Why do I bring this up? Am I just pointing out the obvious? No, I'm pointing this out because we now have market experts telling us that we need to allow AIG's executives to keep their bonuses. As Devilstower tells us, the same people who didn't see the meltdown coming now believe that handing out million dollar bonuses for failure is a good idea.
Take Columbia University Professor of Financial Institutions, Charles Calomiris, for example. He believes we should just let AIG figure it out because, you know, they did such a standout job the last time. After telling us that we don't know what's going on in the financial trenches, he writes:
This illustrates the importance of avoiding government micromanagement of these institutions, since it is very hard for taxpayers, politicians, or bureaucrats to make such judgments ... Nevertheless, as a country we need to find the courage and strength of character to put the national interest above our own desires to punish financial institutions. Withholding effective support [for things like bonuses] will delay our recovery.Calomiris offers the following advice: "What we need is, we need to compensate them so they stop losing money for us."
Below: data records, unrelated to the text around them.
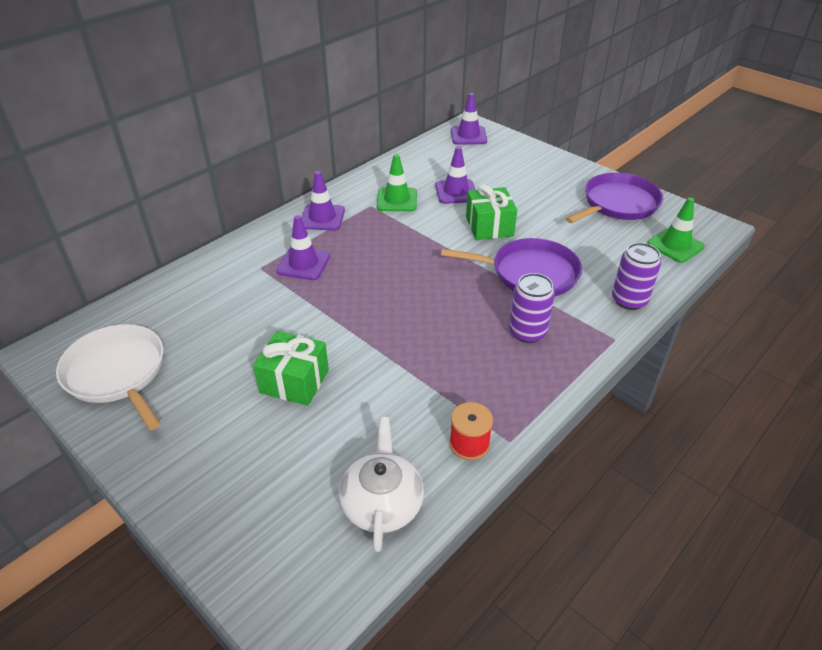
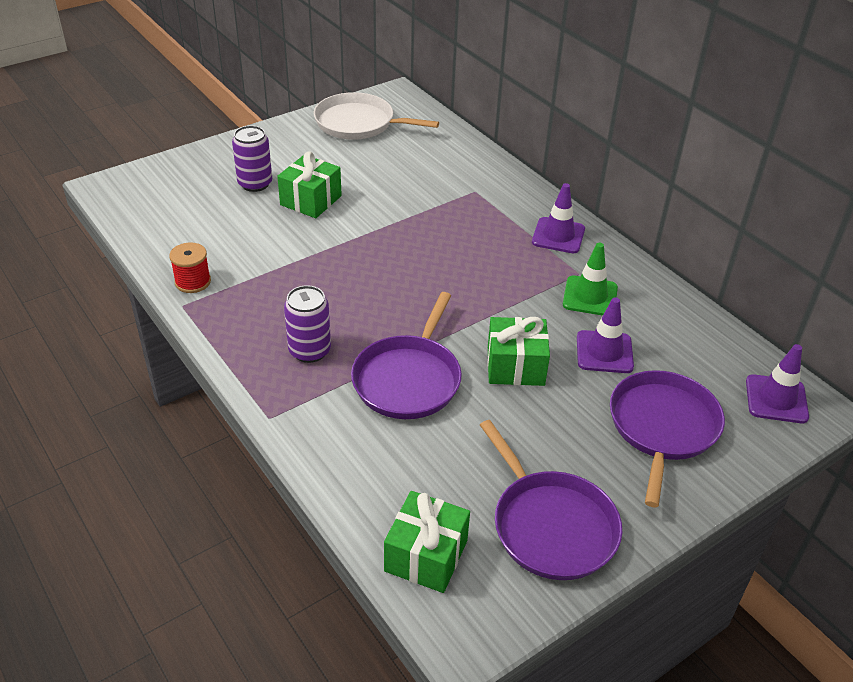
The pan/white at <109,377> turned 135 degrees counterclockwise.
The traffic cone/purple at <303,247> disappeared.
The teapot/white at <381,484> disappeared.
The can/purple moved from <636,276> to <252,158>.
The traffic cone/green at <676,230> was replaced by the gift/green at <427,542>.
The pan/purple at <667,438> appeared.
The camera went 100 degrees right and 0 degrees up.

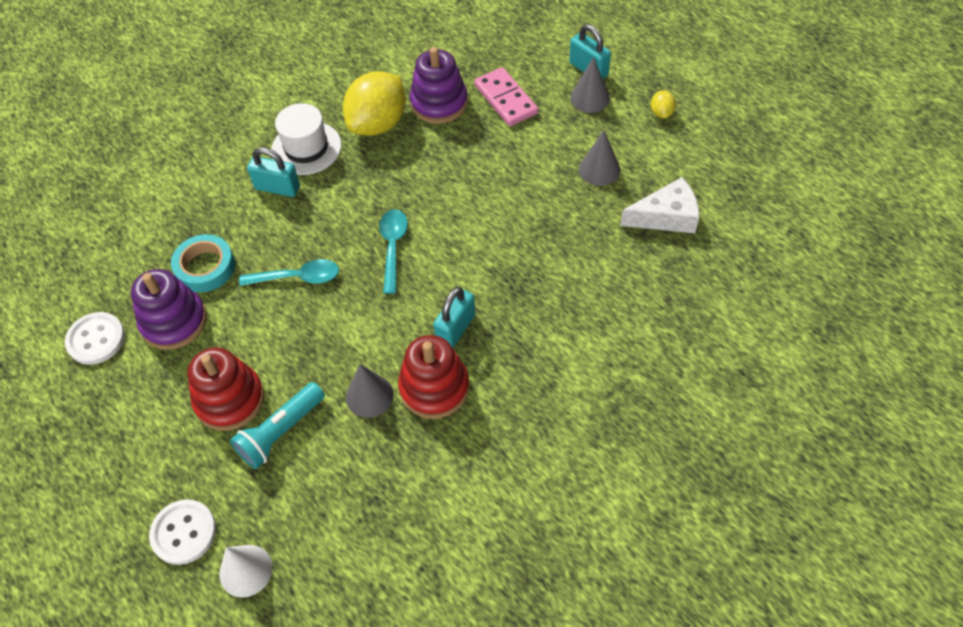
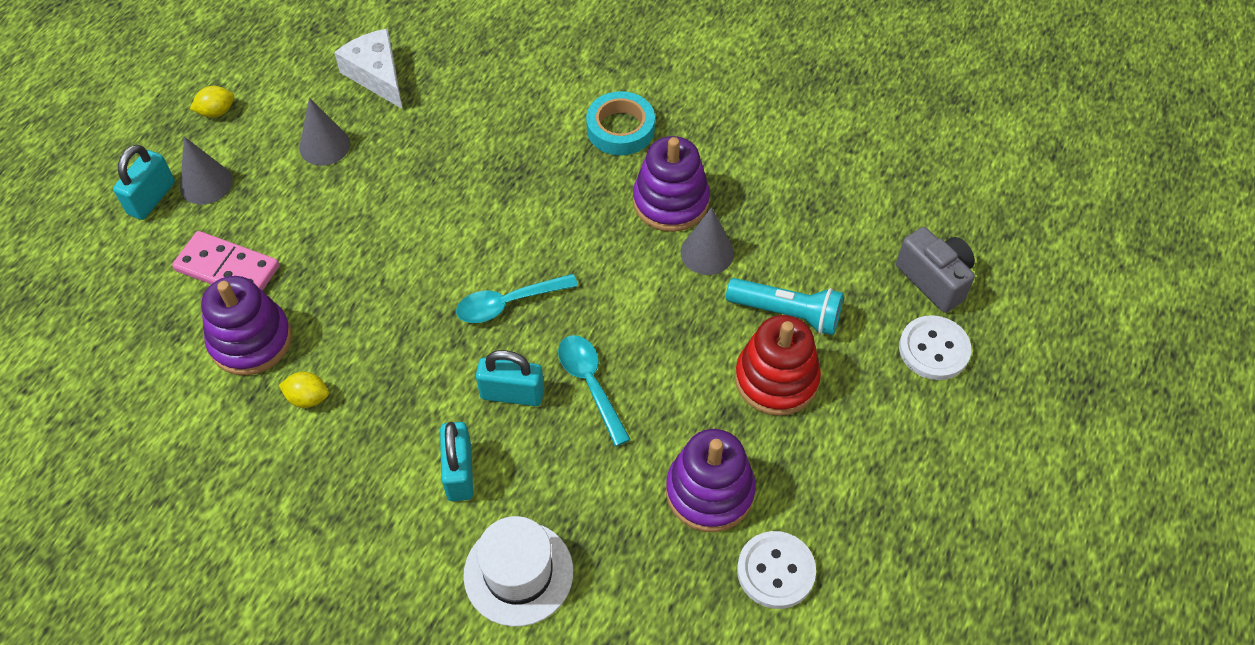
The tape/turquoise moved from <203,263> to <620,123>.
The cone/white at <246,571> was replaced by the camera/grey at <935,270>.
The hat/white moved from <306,139> to <518,571>.
The lemon/yellow at <374,103> changed to 0.43 times the size.
The stacking toy/red at <433,377> became the stacking toy/purple at <671,184>.
The padlock/turquoise moved from <454,317> to <510,378>.
The domino/pink at <506,96> turned 75 degrees clockwise.
The camera went 115 degrees left and 0 degrees up.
So if I got this right, we need to pay people not to lose money ... after they paid themselves a ton of cash (with bonuses) to lose money and wreck our economy. This is like saying we need to pay bonuses to the crew "Heckuva a job Brownie" left behind after Katrina laid waste to Louisiana because without the bonuses they might do a worse job then they did during Katrina. Huh? Does this make sense to anyone? Not to me it doesn't.
Let's make this simple: What Calomiris is advocating represents the logic that drives failure.
But what else would you expect from someone who moonlights as an analyst for the right wing, and uncritically "free market" oriented, American Enterprise Institute.